I figured that the ‘battle’ between Ougi and Araragi would end with him accepting her, but I really liked how it played out. The whole scenario of it, with them talking to each other while the Darkness appears as a black hole behind Ougi was pretty intense and emotional. For some reason, something about the focus on the idea of right vs wrong in this entire season sorta confused me on some level, but it kinda clicked at some point as I realized the pretty obvious point that Araragi’s entire deal is that he hates himself, and constantly feels that what he does is wrong, and tries to figure out what’s right.
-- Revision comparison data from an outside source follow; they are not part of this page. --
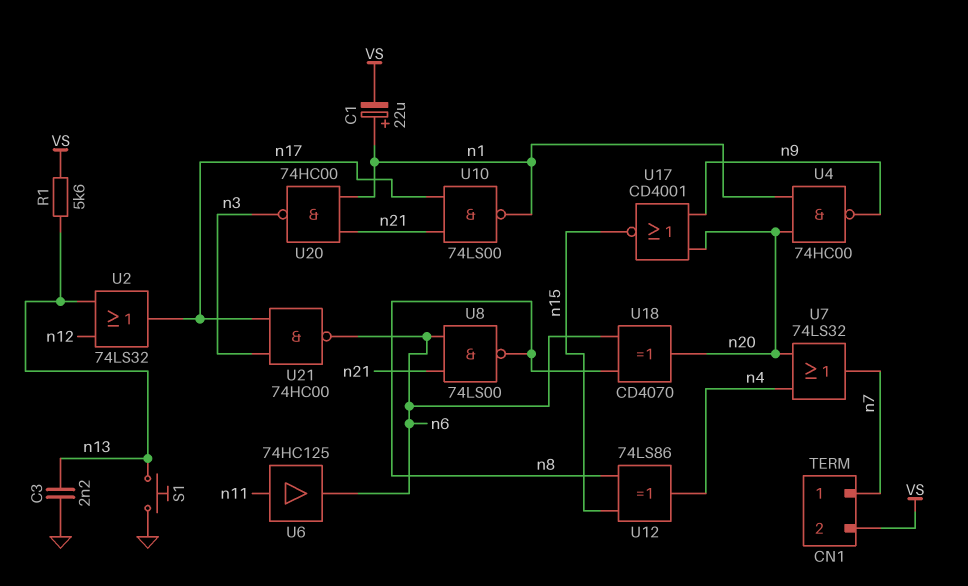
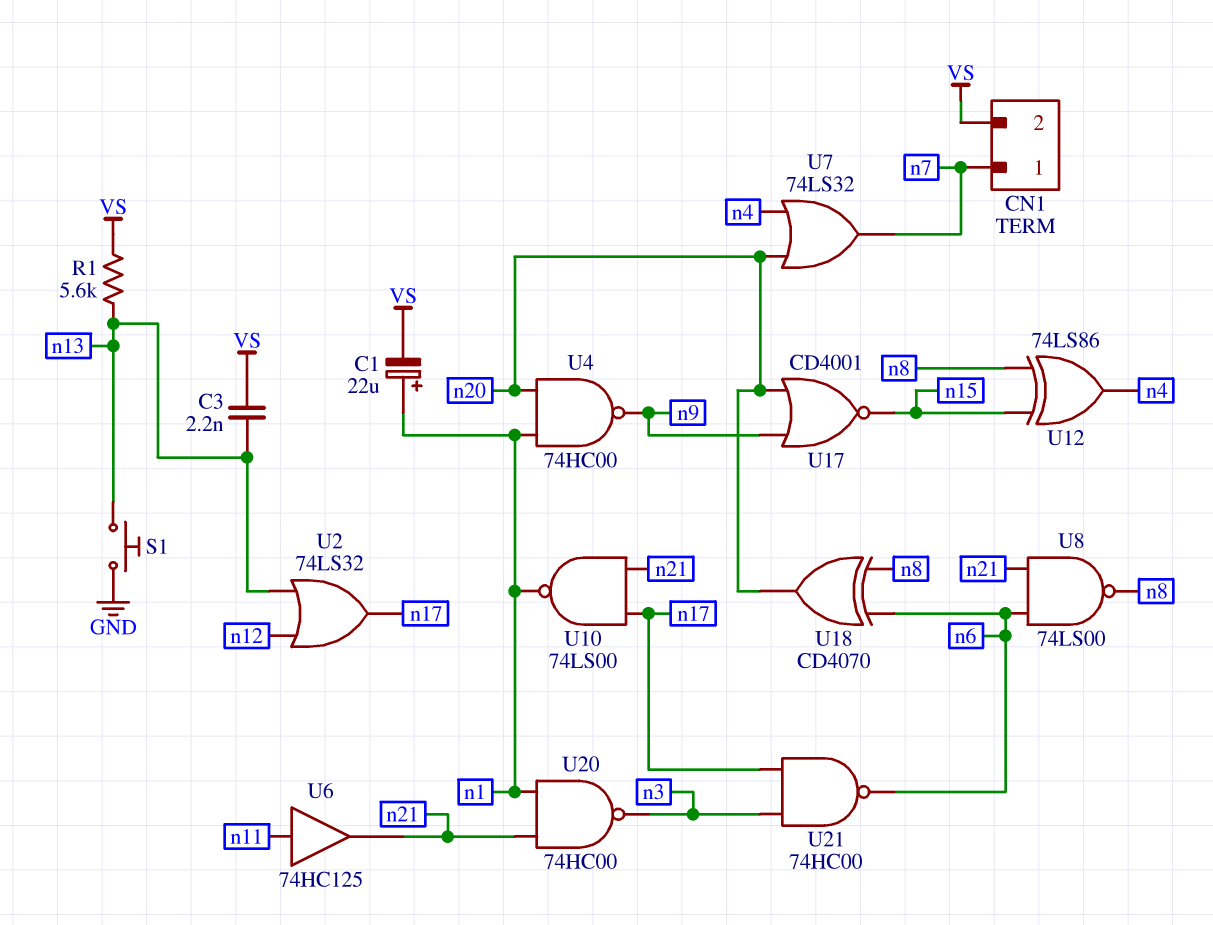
C3: 2.2nF (GND, n13) -> 2.2nF (VS, n13)
U6: buffer 74HC125 (in n11, out n6) -> buffer 74HC125 (in n11, out n21)

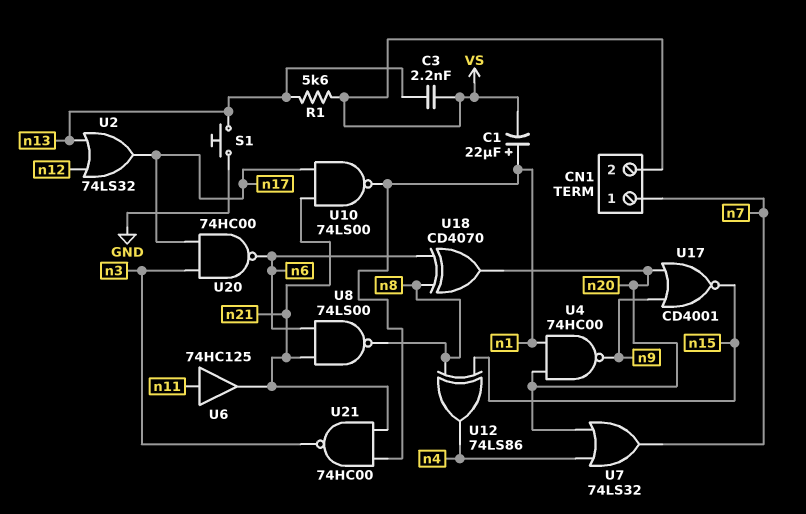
U20: NAND 74HC00 (in n1, in n21, out n3) -> NAND 74HC00 (in n3, in n17, out n6)
U21: NAND 74HC00 (in n3, in n17, out n6) -> NAND 74HC00 (in n1, in n21, out n3)

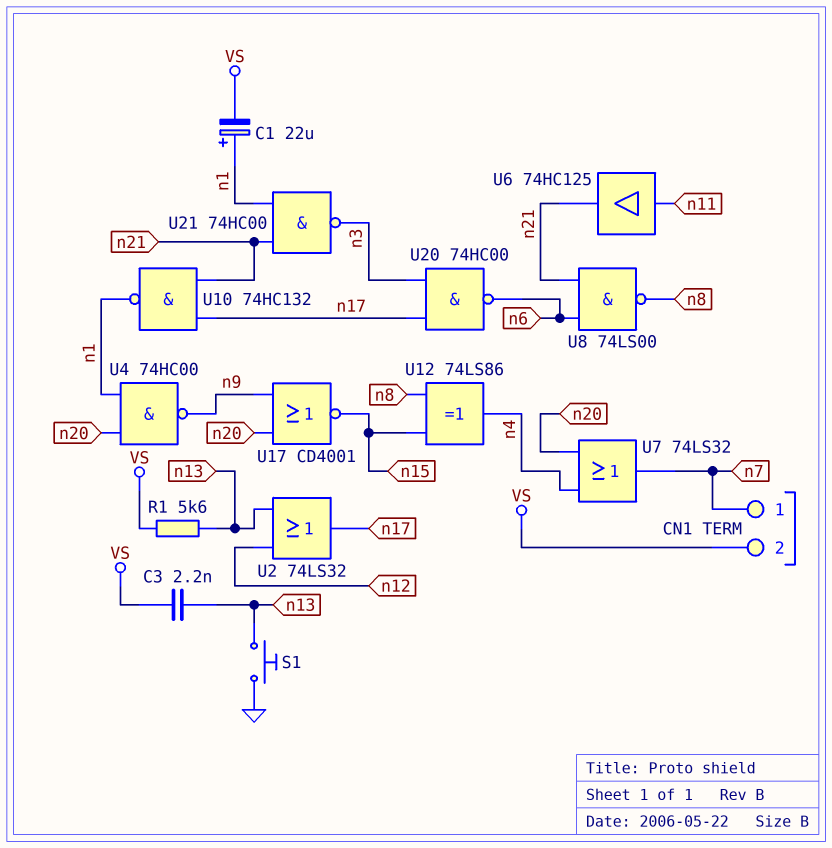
U10: NAND 74LS00 (in n17, in n21, out n1) -> NAND 74HC132 (in n17, in n21, out n1)
U18: XOR CD4070 (in n6, in n8, out n20) -> none

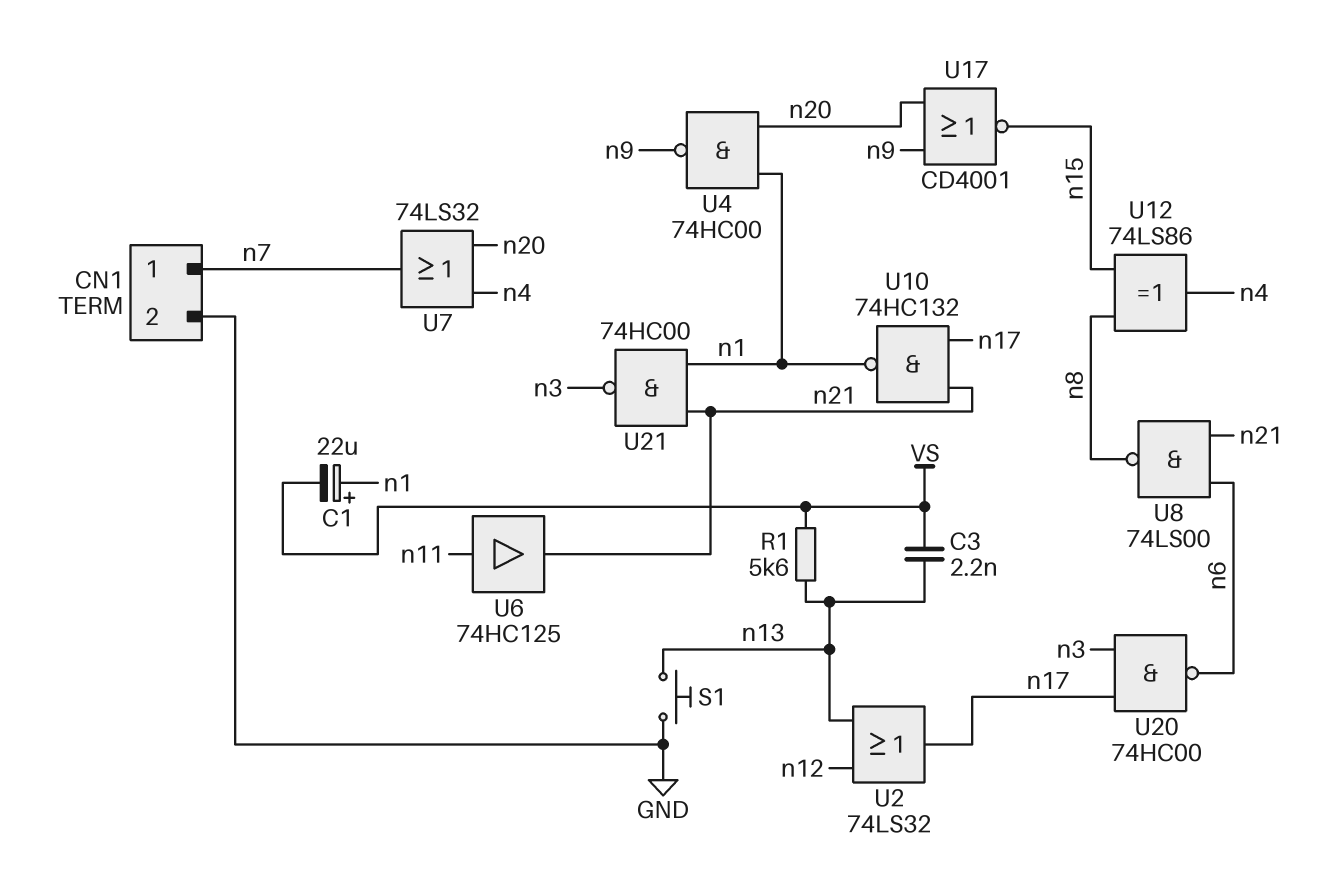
CN1 pin 2: VS -> GND

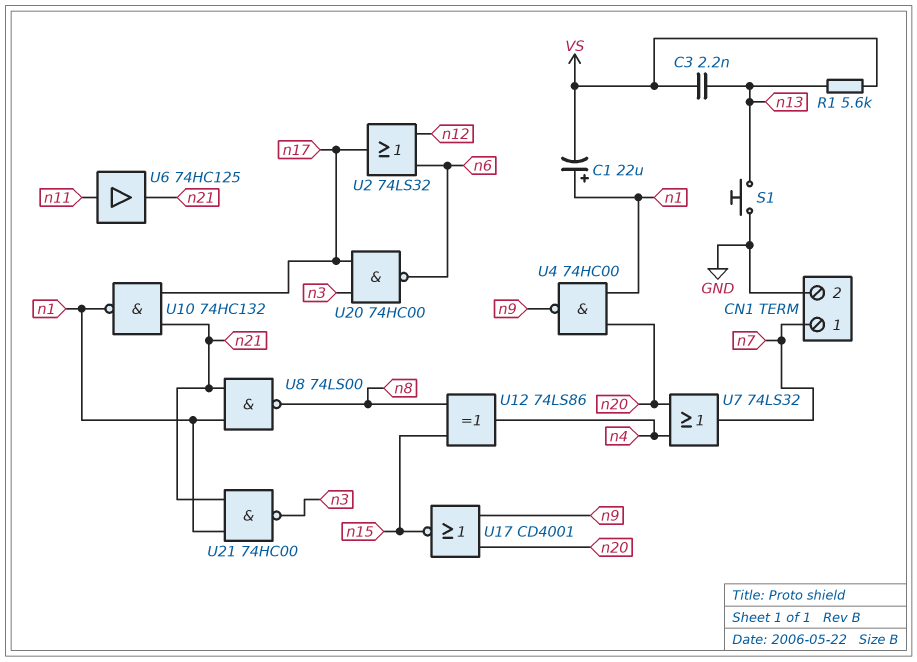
U2: OR 74LS32 (in n12, in n13, out n17) -> OR 74LS32 (in n6, in n12, out n17)
U8: NAND 74LS00 (in n6, in n21, out n8) -> NAND 74LS00 (in n1, in n21, out n8)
So it makes sense that this is the culmination of this entire arc of his. That he accepts that he, as a person, is right, and that Ougi, as a person, is also right. What he said about how he wasn’t simply ‘saving Ougi’ by pushing her away from the Darkness, but ‘saving himself’, kinda got to me. As he said, this whole time he’s simply spent his time being saved by others, but this was his time to save himself, and in that way he was able to make an ending for his adolescence.
And then Oshino showed up and I kinda had to fanboy for a moment because seriously I’ve been waiting YEARS for this to happen, I’m so happy about it. Seeing him finally say he respects Araragi, and seeing him say that he won’t criticize him because he’s simply saving himself, was pretty fucking great. And of course we got that little moment to show off that Hanekawa is a complete badass who traveled to the fucking South Pole to drag this dude back just in time. It’s still hilarious seeing her get completely surprise Ougi like this.
I really was not expecting this to end with Oshino acknowledging Ougi as being his niece, but it explains why she’s still around. On one level you could call it kinda cheap, but it makes sense that the solution to the problem of ‘the identity Ougi made for herself is a lie’ is to make it so that ‘the identity Ougi made for herself is the truth’. And since the lie was thus cleared up, the Darkness went away. I really like that her own, individual identity as Ougi Oshino was acknowledged in the end. She deserved it.
I also really liked the narration part where Araragi talked about how he had thought that loving others meant not taking care of himself. It pretty much sums up most of how he’s acted in the story thus far, but it also shows how he’s grown, and realized that he has to be able to love himself as a person.
Not gonna lie, I got kinda teary at the scene between him and Shinobu as they talk about how they feel about each other, and their choice to remain together, even if it means going back to that situation of Shinobu being the dregs of a vampire trapped in a shadow, and Araragi not being human and not being vampire. Something about their entire relationship makes me kinda emotional. The way it ended with Shinobu covering them with her bat wings while she presumably bit his neck was really nice, and kinda bittersweet.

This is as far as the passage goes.